# FYI Rangers, I wouldn't shop here.....



## Boondocksaint375 (Dec 21, 2006)

http://www.75thrangers.com/

I just tried to buy a couple things from there, and it was going very very slow.  So while it was doing it's thing, I opened another window and went to its parent site http://milspecgroup.com  .  I immediately closed the window and prayed my CC info didnt go through because the main page had a lovely hacked by message.  On a positive note I used Amex so I wont be held liable if they decide to go on a shopping spree:uhh:   Just a heads up.....


----------



## Looon (Dec 21, 2006)

That has been shut down for a while. Cancel the transaction because it can't be filled.

It was operated by Pete Neves. He's been really sick and is trying to sell it.

It's part of AR.com.


----------



## Boondocksaint375 (Dec 21, 2006)

Ranger Luna said:


> That has been shut down for a while. Cancel the transaction because it can't be filled.
> 
> It was operated by Pete Neves. He's been really sick and is trying to sell it.
> 
> It's part of AR.com.


 

yeah, i dont know if it went through (im hoping it didnt obviously lol).  They might want to take it down.....


----------



## FOFromHell275 (Feb 7, 2007)

I bought from their once. Took nearly 2 months to get a shirt and a ball cap.


----------



## EATIII (Aug 27, 2007)

It has been sold, talk to CenterMass if you need anything!


----------



## pardus (Aug 27, 2007)

EATIII said:


> It has been sold, talk to CenterMass if you need anything!

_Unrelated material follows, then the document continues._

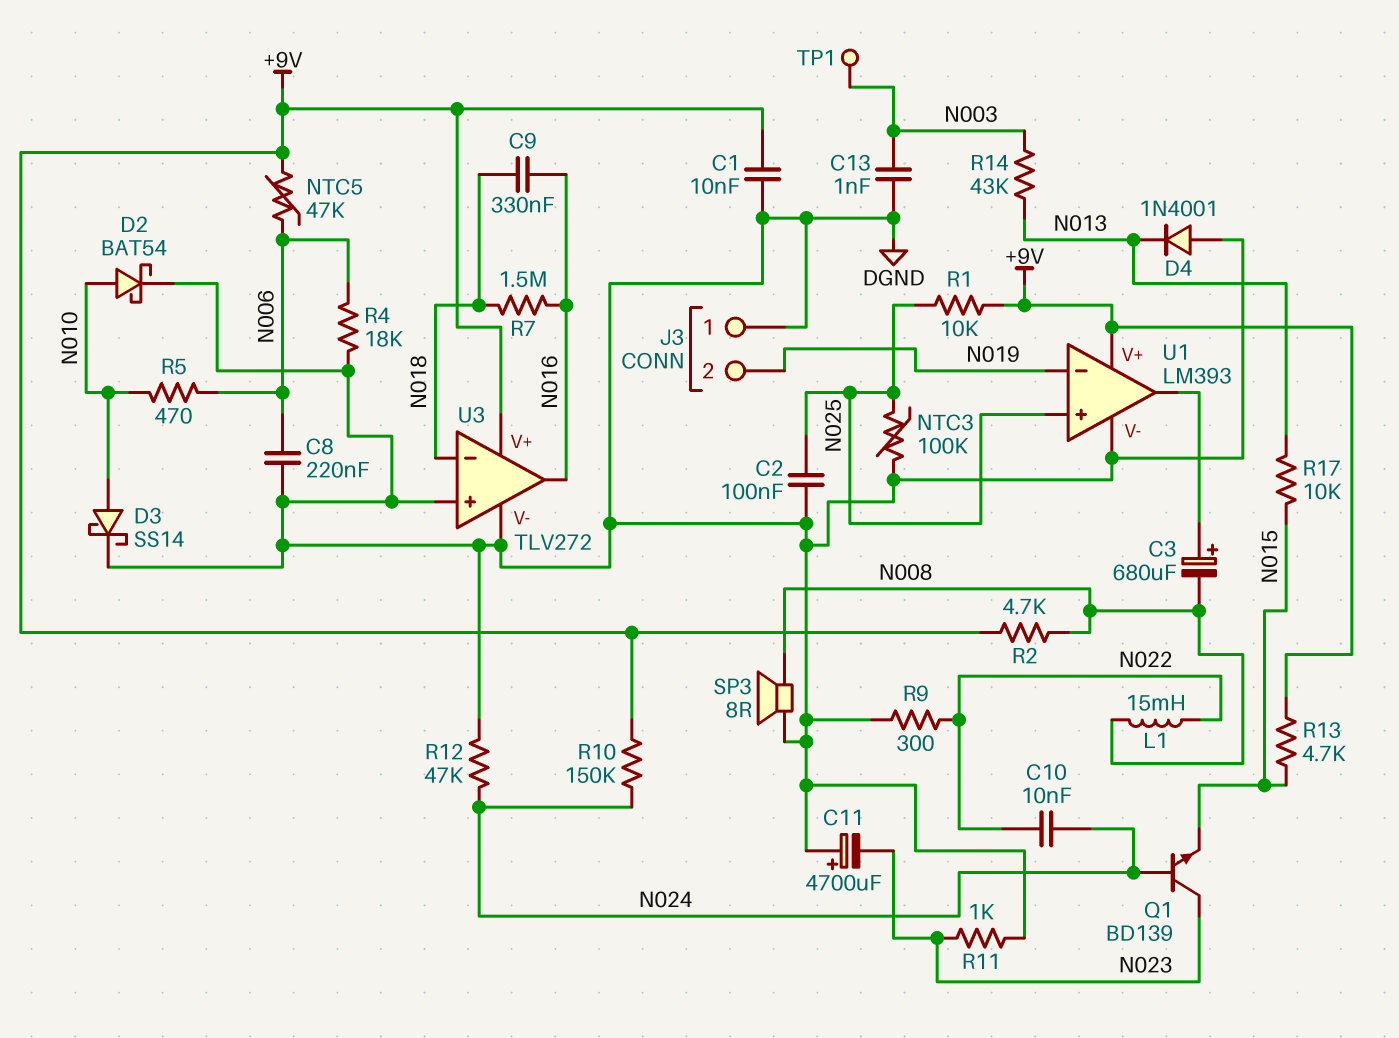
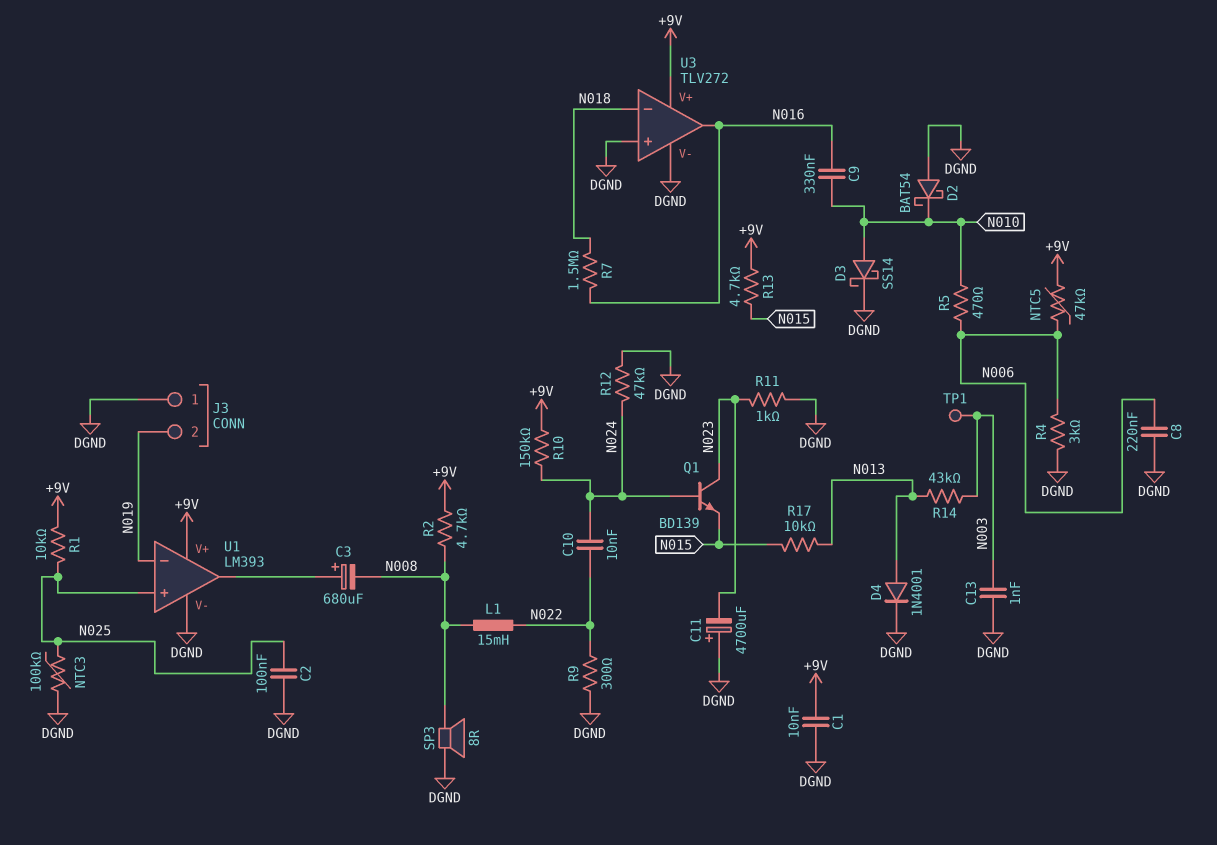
C9: 330nF (N016, N018) -> 330nF (N010, N016)
D2: schottky BAT54 (A N010, K DGND) -> schottky BAT54 (A DGND, K N010)
D4: diode 1N4001 (A DGND, K N013) -> diode 1N4001 (A N013, K DGND)
R4: 18k (DGND, N006) -> 3k (DGND, N006)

I wonder if he can get me a rigger's belt? :uhh:


----------



## EATIII (Aug 27, 2007)

pardus762 said:


> I wonder if he can get me a rigger's belt? :uhh:



Wanker


----------



## pardus (Aug 27, 2007)

Hahahaha you useless fucker!


----------



## EATIII (Aug 27, 2007)

pardus762 said:


> Hahahaha you useless fucker!



but your warm at night, yes?


----------



## pardus (Aug 27, 2007)

:bleh::bleh::bleh:


----------



## Centermass (Aug 29, 2007)

The store (rangerquartermaster.com) is back and opened. 

The original site had been hacked but is now fixed, under new ownership and problem free. 

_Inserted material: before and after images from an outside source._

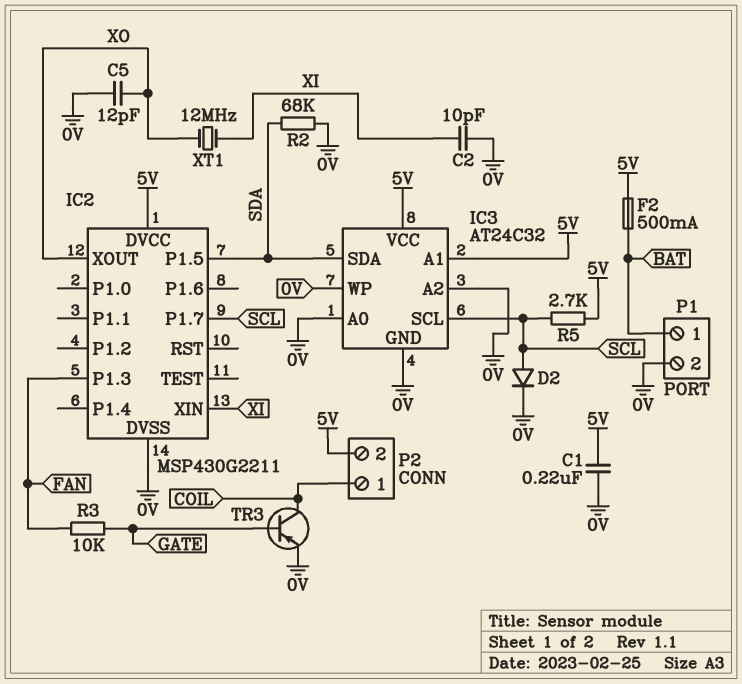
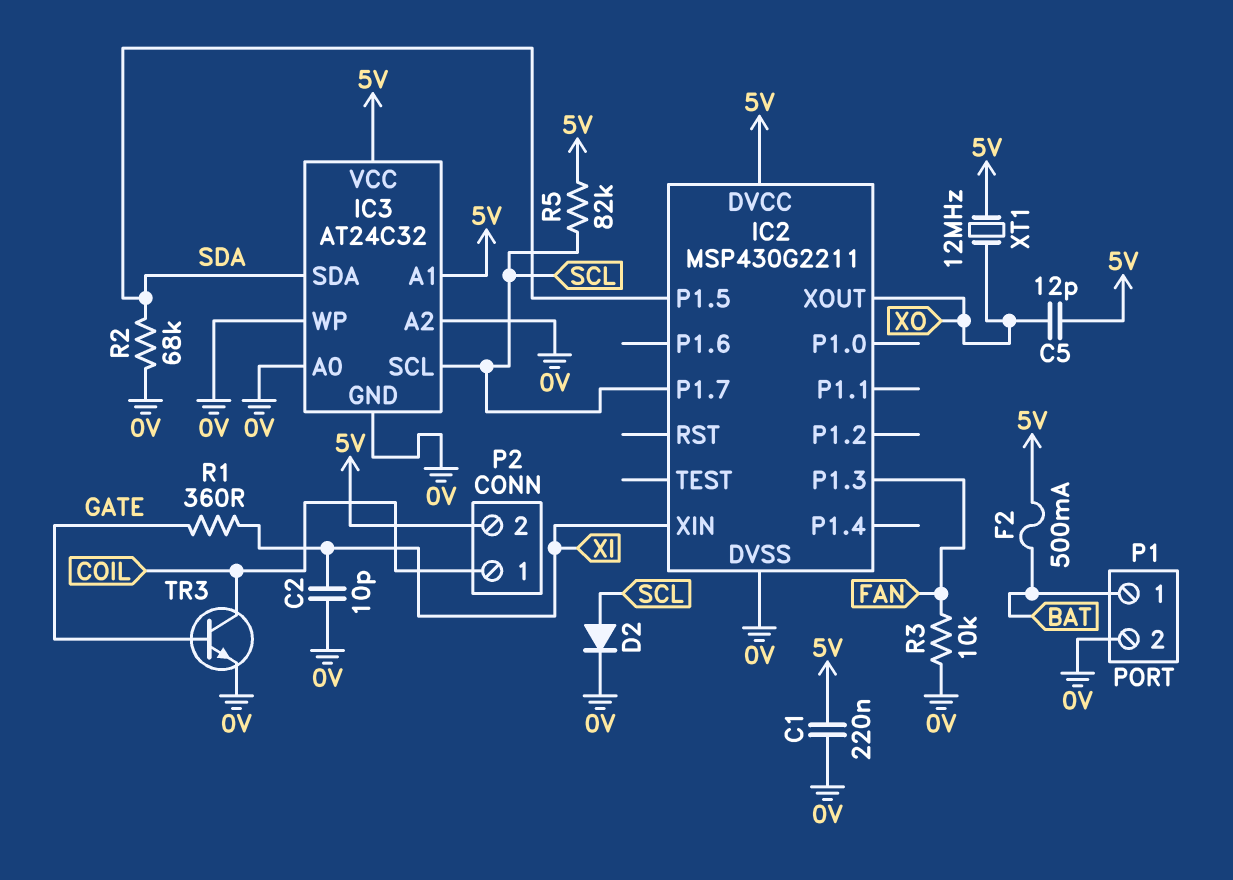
C5: 12pF (0V, XO) -> 12pF (5V, XO)
R1: none -> 360 (GATE, XI)
R3: 10k (FAN, GATE) -> 10k (0V, FAN)
R5: 2.7k (5V, SCL) -> 82k (5V, SCL)
TR3: PNP (B GATE, C COIL, E 0V) -> NPN (B GATE, C COIL, E 0V)
XT1: 12MHz (XI, XO) -> 12MHz (5V, XO)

As for kit or any other items such as a riggers belt, sorry T. The store specializes in outerwear, shirts, hats, prints and all things Ranger within those categories.

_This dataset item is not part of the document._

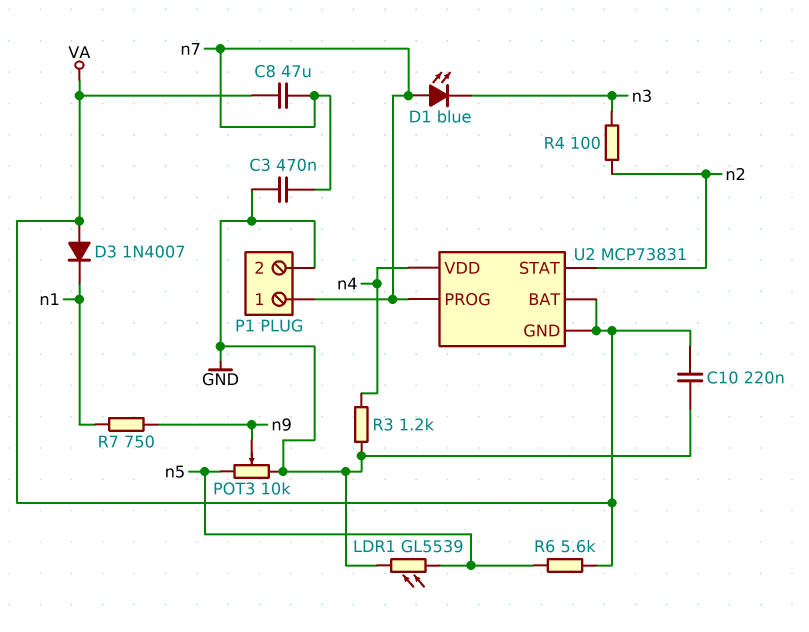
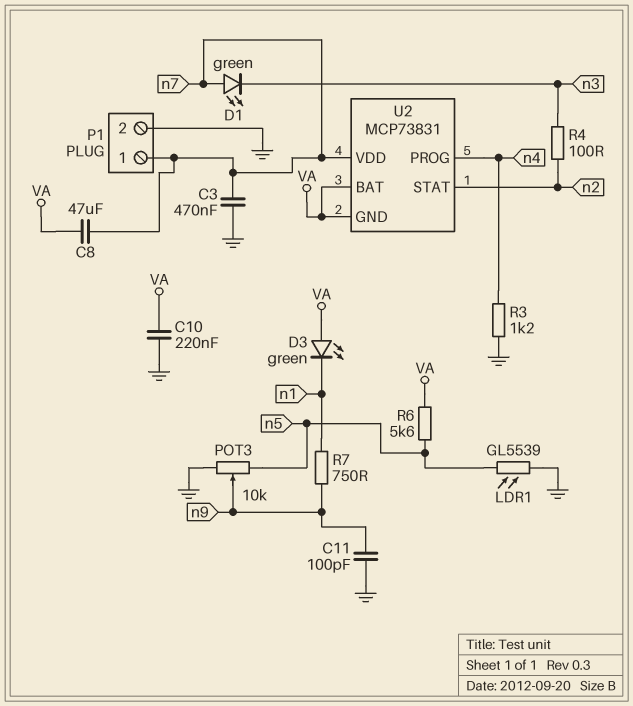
C11: none -> 100pF (GND, n9)
D1: LED blue (A n7, K n3) -> LED green (A n7, K n3)
D3: diode 1N4007 (A VA, K n1) -> LED green (A VA, K n1)
U2 pin PROG: n7 -> n4
U2 pin VDD: n4 -> n7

P.S.- This is not a plug for the store, just an update to the original post and a response to the follow ups.


----------



## Boondocksaint375 (Aug 29, 2007)

cool deal, thanks CM


----------



## pardus (Aug 29, 2007)

Centermass said:


> As for kit or any other items such as a riggers belt, sorry T. The store specializes in outerwear, shirts, hats, prints and all things Ranger within those categories.



No worries, that was my dig at a member here who owes me a riggers belt... ;)


----------



## EATIII (Aug 29, 2007)

pardus762 said:


> No worries, that was my dig at a member here who owes me a riggers belt... ;)



pound sand, you GW


----------